Johnson: At first glance, it seems apparent that John is referring to the actual city of Jerusalem where Christ died. Yet John’s terminology also implies more than this. The city is called the “great city,” a designation that refers to Babylon throughout the rest of the book (16:19; 17:18; 18:10, 16, 18-19, 21). Moreover, John’s use of the word “city,” from the very first occurrence in 3:12, is symbolic. In fact, there are really only two cities in the book, the city of God and the city of Satan, which is later referred to as Babylon. A city may be a metaphor for the total life of a community of people (Heb 11:10; 12:22; 13:14). Here the “great city” is clearly more than merely Jerusalem, for John says it is “figuratively called Sodom and Egypt.” “Figuratively” comes from the Greek word pneumatikos, which means “spiritually.” The spiritually discerning will catch the significance of the threefold designation of this city. It is called “Sodom,” which connotes rebellion against God and moral degradation (cf. Ezek. 16:49). Egypt was a symbolic name for anti-theocratic world kingdoms that enslaved Israel.
11:15-19—The Seventh Trumpet
Wes: God now puts an end to this monstrous rebellion, and maintains his right to all things.
Revelation10:7: “but in the days of the voice of the seventh angel, when he is about to sound, then the mystery of God is finished, as He preached to His servants the prophets.”
Wes: the words, “who is to come,” are, as it were, swallowed up.
Isaiah 24:5-6: “The earth is also polluted by its inhabitants for they transgressed laws, violated statutes, broke the everlasting covenant. Therefore, a curse devours the earth, and those who live in it are held guilty. Therefore, the inhabitants of the earth are burned, and few men are left.”
Sola: Psalm 2:1-2 speaks of an enraged response from the nations when God enthrones His Son as king of the nations. The reason the nations are enraged is that Jesus’ lordship demands submission and recognition of His sovereignty which the nations reject. Your wrath came = is God’s response to the rage of the nations. Their failure to submit to God results in their destruction.

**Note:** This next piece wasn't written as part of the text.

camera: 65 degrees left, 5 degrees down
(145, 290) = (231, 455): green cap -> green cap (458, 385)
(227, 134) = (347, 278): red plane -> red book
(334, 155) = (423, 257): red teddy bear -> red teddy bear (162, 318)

Osborne: The ark of the covenant was one of the most important symbols in the OT, at the very core of Israelite religion. The ark was the central symbol of Yahweh’s presence with Israel, the heart of atonement for the nation and the basis for its victories over its enemies. The ark was so sacred that it was closed off by a veil from all human contact. Only the high priest could enter once a year on the Day of Atonement and then only because he represented the whole people of God. The veil was torn in two (Mark 15:38), however, making access to God direct (Heb. 9:8-10, 12; 10:19-21). Now the ark in heaven is visible to all.

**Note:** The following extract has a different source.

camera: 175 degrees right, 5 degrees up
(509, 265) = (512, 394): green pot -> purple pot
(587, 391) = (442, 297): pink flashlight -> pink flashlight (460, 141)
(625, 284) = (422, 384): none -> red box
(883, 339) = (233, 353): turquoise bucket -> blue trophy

There are three divisions in this chapter.
- Verses 1-6 describes the woman and the child.
- Verses 7-12 describes Satan’s expulsion from the heavenlies.
- Verses 13-17 describes the dragon’s persecution of the woman.

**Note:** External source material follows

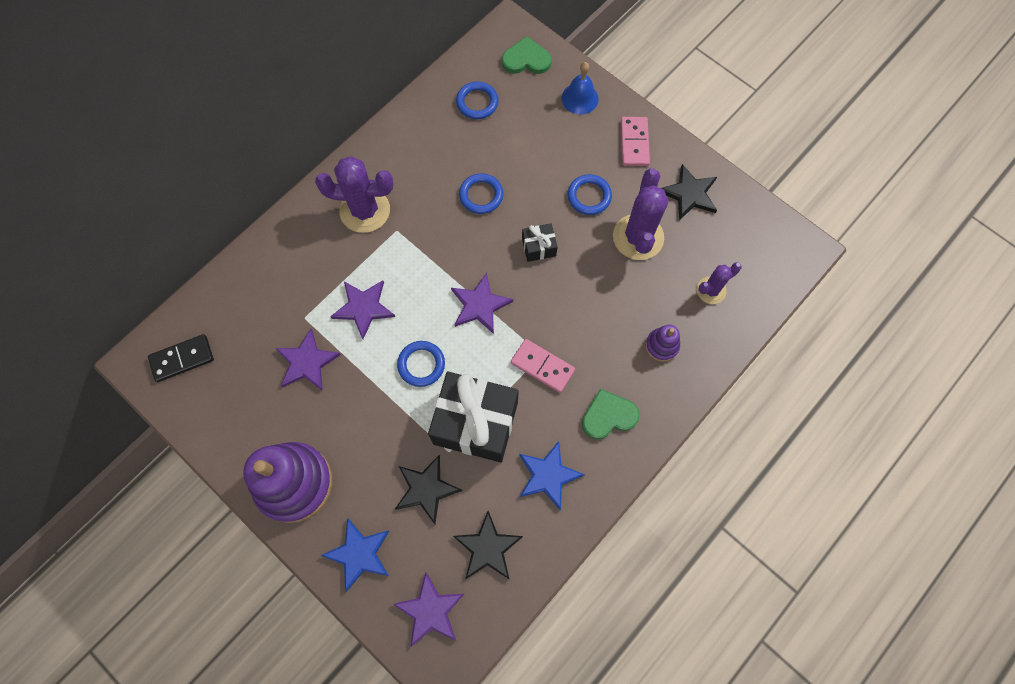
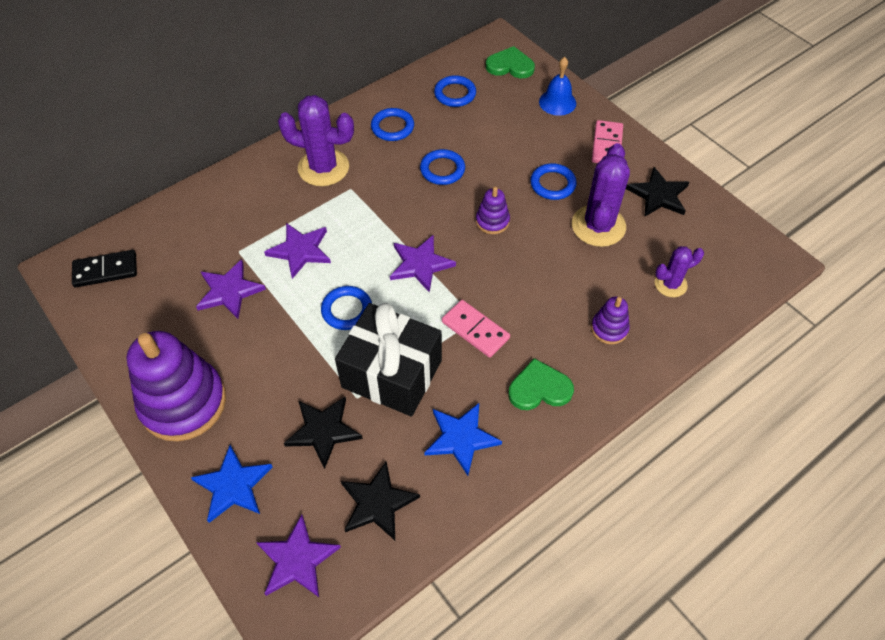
camera: 10 degrees right, 15 degrees down
(423, 152) = (392, 127): none -> blue ring
(539, 247) = (492, 221): black gift -> purple stacking toy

Ladd: One of the central themes in the Revelation is the struggle between the Kingdom of God and the kingdom of Satan. At the end of the age, the church is destined to undergo the most intense persecution of her history. Before he enters upon this description of the time of the great tribulation, he parts the curtain that separates earth from heaven to depict a great warfare in the spiritual world. This is not a vision of an event which is to take place at the end; it is a vision in highly imaginative terms of the heavenly warfare between God and Satan, which has its counterpart in history in the conflict between the church and demonic evil. As such, the vision completely transcends the usual categories of time and space. It is not meant to be a foretelling of history but a representation of the struggle in the spiritual world which lies behind history.
12:1-6 The woman and the male child
Johnson: The description of him as an “enormous red dragon” symbolically suggests his fierce power and murderous nature. It is a picture of the fullness of evil in all its hideous strength.
PC: We have, therefore, in this picture of the dragon, the idea of the full and complete power of the world arrayed on earth against God and his Church.
Osborne: In the Apocalypse, whenever asteres (“stars”) refers to beings, they are always angels. Satan sweeping away a “third of the stars” most likely refers to the original war in heaven.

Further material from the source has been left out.